Il secolo breve ha lasciato il passo al secolo ipercinetico, dove ognuno corre a perdifiato, spesso inutilmente, per raggiungere standard di vita (il cosiddetto successo) per molti irraggiungibili, solo per pochi raggiungibilissimi e illusoriamente prossimi ai molti di prima. E del secolo ipercinetico, di cui siamo solamente al primo ventennio, è già difficile calcolarne la velocità, anche perché va e viene, ci sono black out imprevisti in cui si ferma ogni cosa, come la recente pandemia ancora in corso e una guerra apparentemente locale che invece condizionerà il futuro energetico di tutti: fermarsi diventa un problema enorme, perché costringe all’immobilità interi continenti. I fautori del no vax, no questo, no quello e manco quell’altro sono gli schiavi di quell’ipercinesia che fermi proprio non ci vogliono stare, si sentono in trappola, arrivando addirittura a dire che c’è la dittatura sanitaria, forse perché in una vera dittatura non hanno mai vissuto e quindi aprono la bocca lasciando libere le loro stronzate di invadere l’etere e molestare le orecchie di chi invece capisce la gravità, anche perché magari ha perduto parenti e amici, e cerca di adattarsi per come può.
L’ipercinesia sembra avere come motore la tecnologia, sempre più invadente, benefica e malefica al contempo, sempre la solita storia dell’uso della scienza da parte del potere.
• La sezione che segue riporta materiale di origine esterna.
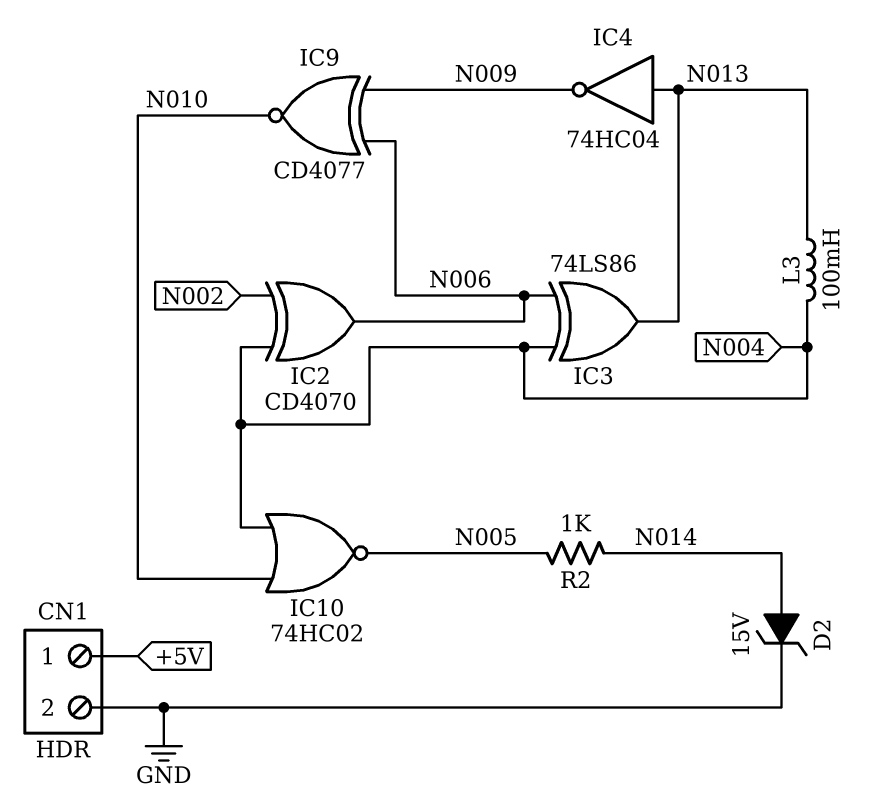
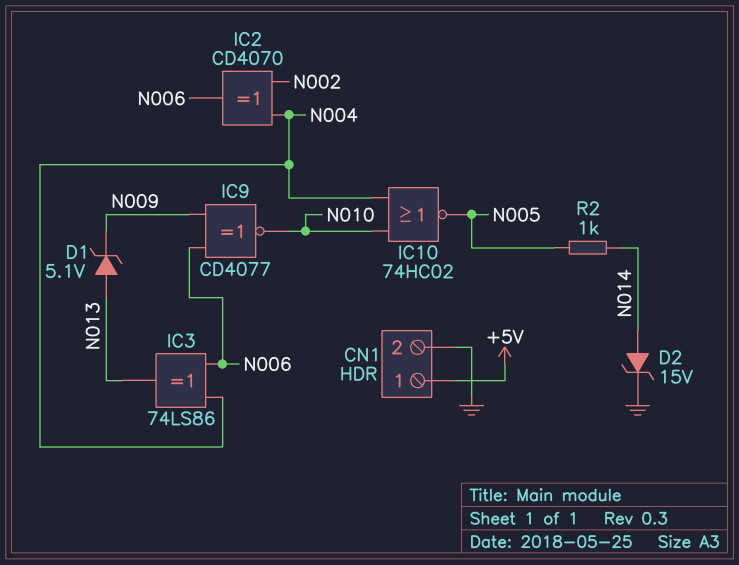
D1: none -> zener 5.1V (A N013, K N009)
IC4: NOT 74HC04 (in N013, out N009) -> none
L3: 100mH (N004, N013) -> none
Ma la tecnologia di questi ultimi trent’anni è veramente qualcosa di diverso rispetto alla precedente. Il controllo totale attraverso la rete, già prefigurato in romanzi distopici verso la metà del Novecento, oggi è realtà. Ciò ha permesso anche di sgominare, quando si è voluto, bande di mafiosi, controllando con droni, tabulati telefonici, microfoni, nei punti critici. Questo significa che, se si volesse, si potrebbe fare sempre e in ogni momento e che le mafie avrebbero veramente finito di esistere. Se si volesse, appunto. Molti governi colle mafie ci vanno a braccetto, noi ne abbiamo avuto alcuni, esternamente tutti brillantini e ballerine, internamente labirintici e avviluppati alla malavita organizzatissima. Erano soprattutto di destra ma a volte sono spesso coinvolti anche personaggi di sinistra o di centro. Quindi non stupiamoci se le discariche in Sicilia (e non solo, perché al Nord, che si fregia di essere lindo e pinto, i legami dei governi regionali colle mafie locali fanno parte della famosa devolution, d’altro canto la “famiglia” è sempre uno dei punti di forza della società italiana) sono ancora in mani mafiose, c’è evidentemente una volontà precisa di non molestare gli affari perché colla tecnologia odierna si potrebbero scoprire tutti i movimenti sospetti. Basta saper e voler armeggiare coi tasti, pensa un po’. Ormai si riescono perfino a scoprire città precolombiane nella giungla americana figurarsi operazioni che avvengono alla luce del sole. Meglio obliare.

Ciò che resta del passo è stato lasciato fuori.